There are good reasons to look to tree planting and forestry management to remove CO2 from the atmosphere. In the absence of land use by humans, it is estimated that biomass could absorb 450 to 500 Pg more carbon than they store today. This is enough to counter all of human emissions to date. At the current emissions rate of about 10 Pg C/year (equivalent 44 Pg CO2/yr), this budget would keep the planet's carbon accounting budget balanced for several years to come.

While this is a lovely story, such an approach does not leave any room for human activity, and thus should not be considered anywhere near practical. A less extreme approach to a nature-based strategy would be to set aside money to retire some (but not all) land for rewinding, providing both climate and ecosystem benefits in return.
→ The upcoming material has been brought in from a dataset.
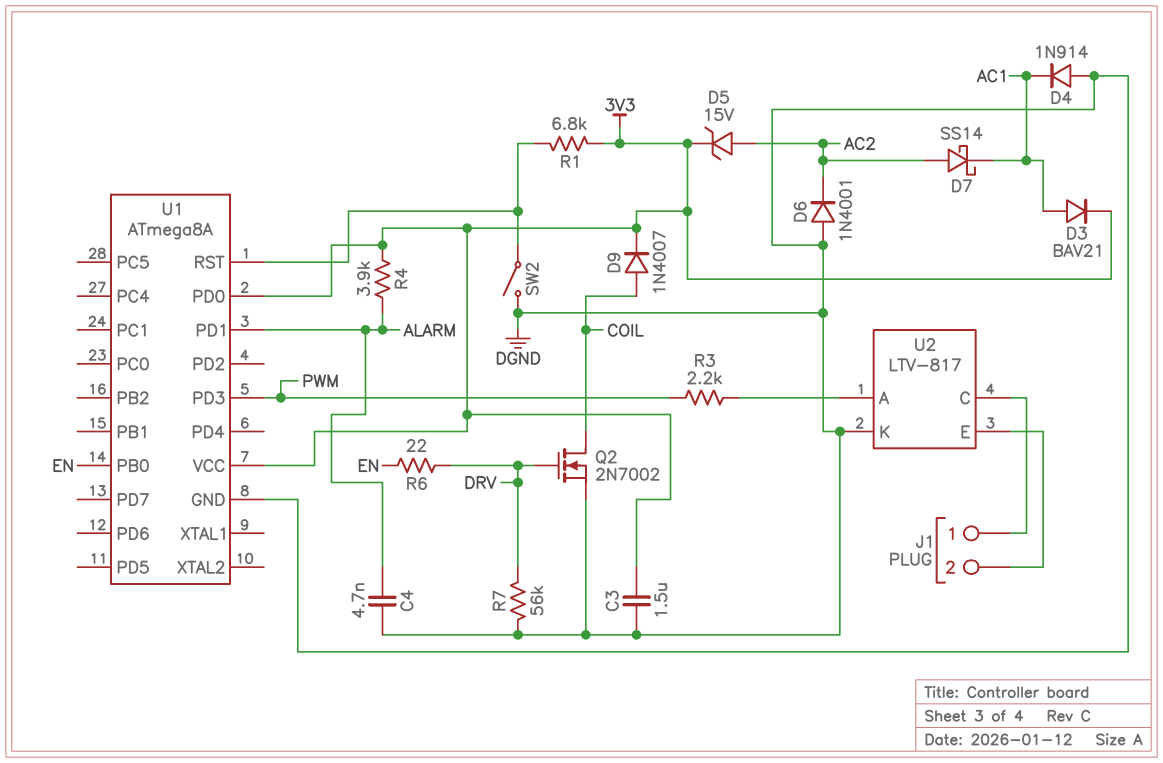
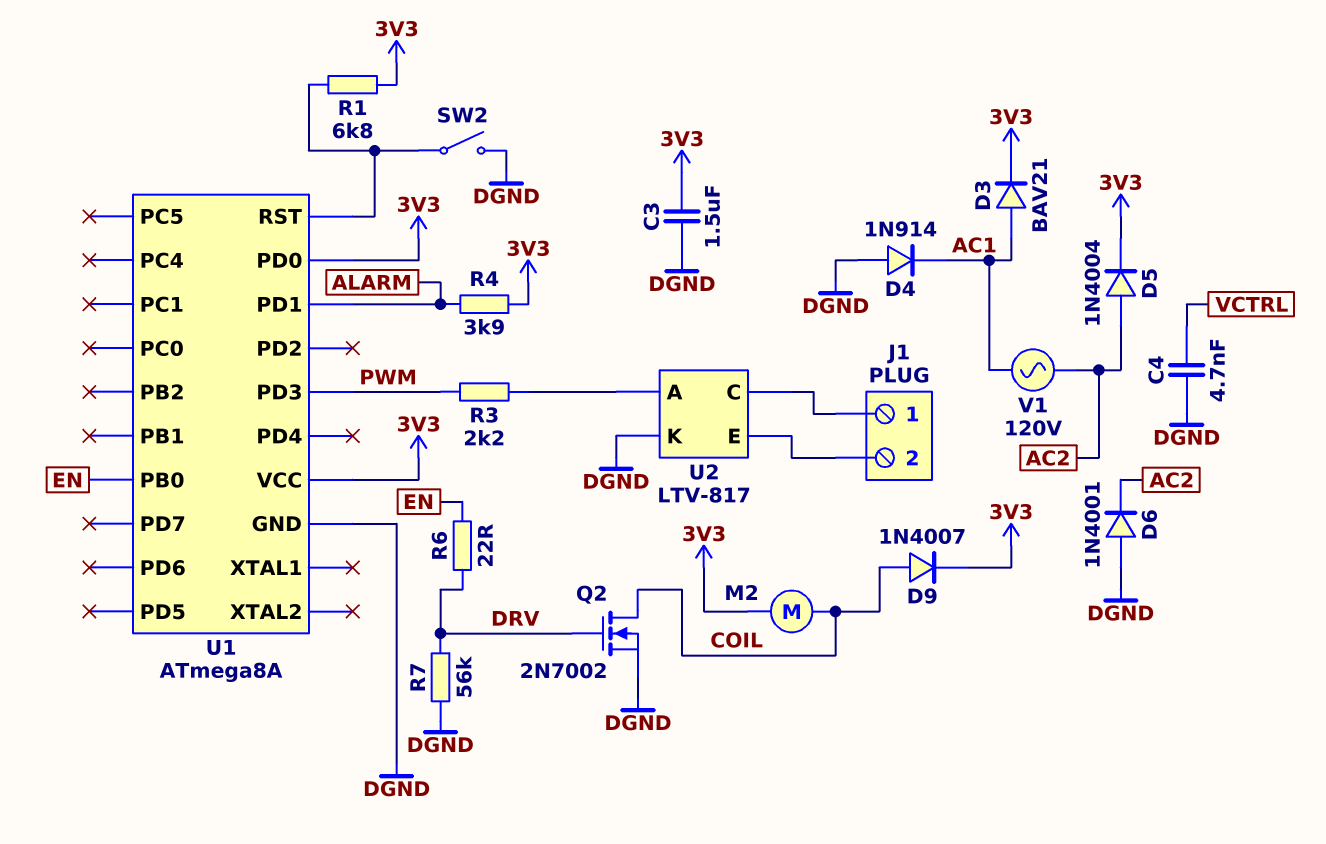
C4: 4.7nF (ALARM, DGND) -> 4.7nF (DGND, VCTRL)
D5: zener 15V (A AC2, K 3V3) -> diode 1N4004 (A AC2, K 3V3)
D7: schottky SS14 (A AC2, K AC1) -> none
M2: none -> motor (3V3, COIL)
V1: none -> AC 120V (AC1, AC2)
Today the cheapest tree planting projects cost out at an equivalent of less than $20/ton of CO2 captured, making this approach extremely alluring at first glance. Land, however, is a scarce resource. While industrial CDR technologies get cheaper with scale (thanks to technological learning), tree planting gets more expensive, as less productive or less accessible forests must be reached to expand the activity's footprint. The forest measurement company Pachama suggests a carbon credit price of $50-$100/ton is needed to sustainably develop trees into carbon offset programs. To scale to the level of sequestering a Gt/year, a price between $100-200/ton may be necessary, on par with the cost of industrial CDR.

Recent research suggests even this may be optimistic, at least at the scales needed to bend the planet's climate trajectory. Previous studies have famously estimated that the carbon restoration potential of trees on a rewilded planet could be over 200 Gt. However, if we constrain the problem further by allowing only existing forests to be rewilded (leaving farmland available to humans), and taking into consideration the natural carbon turnover cycle of forests, available capacity drops dramatically, to just 44 Gt carbon. This estimate could rise slightly by taking into consideration improvements possible from afforestation (grown of new forests) and adding accounting for underground carbon storage (in roots, and soil). However, realistically it likely represents an over-estimate of what is economically possible. The majority of the planet's forest regrowth potential is in tropical regions such as Brazil, Indonesia, or the Congo, where it will be technically and politically challenging to both pay for reforestation and verify that the trees we plant continue to thrive.

Forests also require decades to grow, such that the most optimistic estimate of the rate of carbon removal might be 2 Gt CO2/year sequestered, with a politically and economically accessible opportunity likely less than 1 Gt CO2/year. To be clear, this is a lot of carbon, and growing forests offers benefits beyond just CDR. But this is also nowhere near the IPCC's current goal for removal of 6 Gt CO2/year by 2050 in order to limit the planet's temperature increase to just 1.5°C. Tree growth is good on its own merits, and should be seen as a complement to (but not a replacement for) all of the other methods of CDR under consideration today.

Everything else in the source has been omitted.